La date de son arrestation, peu avant la campagne présidentielle, et ses modalités juridiques, ont alimenté des soupçons d’instrumentalisation de la justice. Les partisans de Nabil Karoui ont accusé Ennahdha et réclamé un report du second tour de la présidentielle, prévu le 13 octobre.

Signe de l’inquiétude grandissante autour des scrutins, le président par intérim Mohammed Ennaceur a souligné vendredi que l’incarcération d’un candidat constituait « une situation anormale » pouvant avoir de « graves » répercussions sur le processus électoral.

L’ONU a de son côté appelé à des élections « pacifiques et transparentes ».

Un bon score de Qalb Tounes aux législatives pourrait être un atout pour Nabil Karoui le 13 octobre. Kaïs Saïed, un indépendant qui ne représente aucun parti, n’a lui donné aucune consigne de vote pour dimanche. Une position qui participe à brouiller les cartes, et ce paysage politique sans clivage clair risque de démotiver un électorat déjà exaspéré par les basses manœuvres politiciennes qui ont marqué ces derniers mois.

Nombre de formations ont tenté de répondre à cette exaspération en présentant des visages nouveaux, tel le mouvement Aïch Tounsi, issu de la société civile.

Nouveaux venus

Un autre nouveau venu, la coalition Karama menée par l’avocat islamiste populiste Seifeddine Makhlouf, tente de concurrencer Ennahdha, qui a perdu une partie de son électorat après avoir décidé de s’intégrer au système et de s’allier à Nidaa Tounes.

À l’autre extrémité, le Parti destourien libre, porté par l’avocate anti-islamiste Abir Moussi, pourrait faire un meilleur score que les 4% de sa chef de file à la présidentielle.

Cet émiettement entre de multiples formations très divergentes, alors que le parti arrivé en tête devra convaincre au moins 109 députés pour former un gouvernement, augure de houleuses négociations.
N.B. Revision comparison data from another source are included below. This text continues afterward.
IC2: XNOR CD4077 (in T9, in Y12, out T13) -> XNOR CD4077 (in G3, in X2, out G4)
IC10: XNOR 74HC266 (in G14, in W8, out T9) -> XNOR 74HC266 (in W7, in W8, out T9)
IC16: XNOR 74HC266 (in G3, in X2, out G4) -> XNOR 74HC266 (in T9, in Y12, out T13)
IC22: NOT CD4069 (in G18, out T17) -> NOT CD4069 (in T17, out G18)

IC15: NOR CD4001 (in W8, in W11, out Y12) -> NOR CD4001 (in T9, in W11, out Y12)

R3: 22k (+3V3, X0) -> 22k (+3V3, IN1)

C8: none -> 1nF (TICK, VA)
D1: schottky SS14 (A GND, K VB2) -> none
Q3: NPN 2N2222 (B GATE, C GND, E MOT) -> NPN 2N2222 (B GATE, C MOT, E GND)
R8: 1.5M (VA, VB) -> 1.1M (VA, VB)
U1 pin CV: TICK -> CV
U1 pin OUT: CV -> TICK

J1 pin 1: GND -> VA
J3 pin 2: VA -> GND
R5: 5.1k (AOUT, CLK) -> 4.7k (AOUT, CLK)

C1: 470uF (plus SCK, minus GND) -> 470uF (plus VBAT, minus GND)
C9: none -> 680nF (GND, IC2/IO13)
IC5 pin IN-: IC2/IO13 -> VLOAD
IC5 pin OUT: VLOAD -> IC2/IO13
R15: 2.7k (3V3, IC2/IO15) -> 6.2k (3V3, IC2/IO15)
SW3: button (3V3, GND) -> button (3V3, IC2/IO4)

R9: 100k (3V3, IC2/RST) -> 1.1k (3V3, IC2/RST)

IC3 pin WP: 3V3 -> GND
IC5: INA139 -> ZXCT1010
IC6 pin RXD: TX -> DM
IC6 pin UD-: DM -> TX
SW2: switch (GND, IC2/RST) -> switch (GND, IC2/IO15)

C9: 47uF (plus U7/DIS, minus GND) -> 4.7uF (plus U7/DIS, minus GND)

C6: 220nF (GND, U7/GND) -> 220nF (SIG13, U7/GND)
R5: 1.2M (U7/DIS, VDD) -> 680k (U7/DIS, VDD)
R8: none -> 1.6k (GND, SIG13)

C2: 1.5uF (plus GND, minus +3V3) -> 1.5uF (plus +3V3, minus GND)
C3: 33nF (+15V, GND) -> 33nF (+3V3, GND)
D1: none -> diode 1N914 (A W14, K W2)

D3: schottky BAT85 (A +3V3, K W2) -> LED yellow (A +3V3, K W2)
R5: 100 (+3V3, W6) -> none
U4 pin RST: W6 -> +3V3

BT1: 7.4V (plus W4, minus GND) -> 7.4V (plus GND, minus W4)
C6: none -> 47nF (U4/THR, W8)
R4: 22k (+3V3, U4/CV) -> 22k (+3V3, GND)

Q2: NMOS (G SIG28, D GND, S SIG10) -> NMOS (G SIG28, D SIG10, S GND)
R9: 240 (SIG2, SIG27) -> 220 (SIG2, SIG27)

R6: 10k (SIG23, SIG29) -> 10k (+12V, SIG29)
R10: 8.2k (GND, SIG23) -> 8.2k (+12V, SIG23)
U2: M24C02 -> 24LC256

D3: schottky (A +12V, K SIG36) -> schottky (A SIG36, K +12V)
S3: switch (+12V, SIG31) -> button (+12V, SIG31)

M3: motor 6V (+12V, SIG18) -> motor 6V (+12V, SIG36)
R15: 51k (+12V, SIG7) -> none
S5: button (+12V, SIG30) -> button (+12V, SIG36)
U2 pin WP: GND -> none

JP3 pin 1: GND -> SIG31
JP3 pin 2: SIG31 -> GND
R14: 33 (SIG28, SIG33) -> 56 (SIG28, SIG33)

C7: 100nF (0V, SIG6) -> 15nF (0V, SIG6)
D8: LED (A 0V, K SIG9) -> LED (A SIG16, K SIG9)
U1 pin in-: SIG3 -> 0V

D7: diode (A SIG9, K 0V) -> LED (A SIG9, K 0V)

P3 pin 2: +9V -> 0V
Les partis donnés en tête, Ennahdha et Qalb Tounes, ont officiellement exclu toute alliance entre eux.

Une fois en place, le nouveau Parlement aura deux mois pour se mettre d’accord sur un gouvernement qui devra s’atteler à la lourde tâche de relancer une économie peinant à créer des emplois et résorber une dette paralysante.

Si la menace terroriste n’est plus un sujet majeur, quatre ans après une série d’attentats meurtriers qui avaient affecté le tourisme, la transition démocratique en cours dans le berceau du Printemps arabe est fragilisée par les profondes difficultés sociales.

L’inflation grignote des revenus déjà faibles, et les services publics en délitement peinent à répondre aux attentes de la population.